Crawford went to the Red River for his milling. Indians were frequent
visitors but did little harm. By the year 1849 they had secured the
land grants to their properties by fulfilling their contractual duties
to Peters Colony which required that they establish, clear, and produce
their land in three years.In 1849 Crawford left his wife and family
with several negro slaves, livestock and rode on horseback to the
California gold rush. He returned in 1851 with rope spun furniture,
several thousand dollars in gold, and gold pocket watch and chain, and
a horse; many of these items have been donated to a museum built by the
Cedar Hill Historical Society on the original home site. Before his
death in 1889, he had acquired 5,458 acres of land and deeded to each
one of his children a farm of 160 acres, and at his death left all of
his possessions to his widow. He lived to see a wild prairie, inhabited
mostly by wild animals, converted into one of the finest farming
sections of the State. Anna and Crawford were buried at Trees Cemetery,
Cedar Hill, Texas, which was established by Crawford on 21 August 1856
and has remained under the auspices of his descendants.
Peters Colony
Duncanville is west of the intersection of Interstate Highway 20 and
U.S. Highway 67 in southwestern Dallas County. The land on which the
city lies originally belonged to the Peters Colony.qv Settlement began
when Crawford Trees arrived from Illinois in 1845 and purchased several
thousand acres south of Camp Dallas.
Dallas Morning News 1919
Story of the First Couple
By Mildred Gladney
Married in Dallas County
The cool of the summer twilight lay about them. The dog slept at their
feet. The old man gazed close at the print of his newspaper as the
light waned, and his wife sat quiescent, idle, dreaming, perhaps, of
the years of activity which had been left behind. The fruitful acres,
upon which decades of labor had been put by the family, surrounded
them. And, the story of this man and woman, who were born and who grew
to maturity, and, in time, established a home of their own in Dallas
County, is the history of the county itself, and of many others who
have seen Dallas grow from a ford in the Trinity River, to a prosperous
city.
Mrs. Jess Ramsey, nee Trees, is one of the ten children of Mrs. Anna M.

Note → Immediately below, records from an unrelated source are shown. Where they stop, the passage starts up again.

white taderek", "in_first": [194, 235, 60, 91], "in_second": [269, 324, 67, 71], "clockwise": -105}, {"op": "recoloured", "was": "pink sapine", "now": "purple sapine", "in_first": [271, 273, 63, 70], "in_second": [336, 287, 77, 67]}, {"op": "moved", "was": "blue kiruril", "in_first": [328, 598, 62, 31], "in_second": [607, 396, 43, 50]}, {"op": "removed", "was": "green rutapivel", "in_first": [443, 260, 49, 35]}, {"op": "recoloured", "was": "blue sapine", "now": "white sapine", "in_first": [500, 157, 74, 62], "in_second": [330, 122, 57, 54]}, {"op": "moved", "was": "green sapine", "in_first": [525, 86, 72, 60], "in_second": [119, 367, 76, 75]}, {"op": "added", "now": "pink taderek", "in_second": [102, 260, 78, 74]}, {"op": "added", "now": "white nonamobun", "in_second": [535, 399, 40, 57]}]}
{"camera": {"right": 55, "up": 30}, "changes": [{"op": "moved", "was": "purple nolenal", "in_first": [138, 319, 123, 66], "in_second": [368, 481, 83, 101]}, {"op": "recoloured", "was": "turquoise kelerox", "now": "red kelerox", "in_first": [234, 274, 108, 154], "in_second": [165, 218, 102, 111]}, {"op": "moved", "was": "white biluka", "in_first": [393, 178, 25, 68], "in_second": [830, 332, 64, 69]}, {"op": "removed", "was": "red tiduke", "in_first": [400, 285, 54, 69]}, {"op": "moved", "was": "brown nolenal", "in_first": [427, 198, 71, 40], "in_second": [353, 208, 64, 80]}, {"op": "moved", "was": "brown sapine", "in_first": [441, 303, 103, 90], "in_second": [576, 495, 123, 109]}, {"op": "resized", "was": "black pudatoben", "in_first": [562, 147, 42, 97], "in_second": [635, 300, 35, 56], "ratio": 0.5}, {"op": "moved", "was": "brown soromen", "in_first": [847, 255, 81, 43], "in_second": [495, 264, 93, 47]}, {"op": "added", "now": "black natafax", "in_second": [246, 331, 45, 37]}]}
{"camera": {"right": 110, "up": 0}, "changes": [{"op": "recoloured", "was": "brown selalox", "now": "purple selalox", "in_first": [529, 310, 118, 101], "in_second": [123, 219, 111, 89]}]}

Trees and Crawford Trees, who were the first couple ever married in
Dallas County. This marriage took place in the days when there was no
courthouse, and the office of Justice of the Peace was a hazardous
position. But, the license was issued to Miss Anna Kimmel, whose father
had come pushing across the Texas prairies with his little family and
all his worldly possessions stowed away in a homemade wagon, and
Crawford Trees, whose parents entered Dallas County in the fall
following the immigration of the Kimmel family in the spring, on July
23, 1846.
No Wedding Journey.
The bride was not honored with showers and did not wear a going-away
suit of blue tricotine. She had made her own dress of homespun.
Afterward, they made their way through the undergrowth and the slight
woods between the log cabin, in which their parents lived at Cedar
Hill, to that which was to be their home. There was no wedding trip for
the first couple married in Dallas County, for trips in those days were
more strenuous than the ordinary course of existence. Their furniture
was improvised from the materials at hand, and several pieces were
given them by their parents. The log cabin, the floor of which was made
from logs split in half by the men of the families of the bride and
bridegroom, was not large, but it housed, comfortably, all of the
worldly goods of the two young people taking up life within its walls.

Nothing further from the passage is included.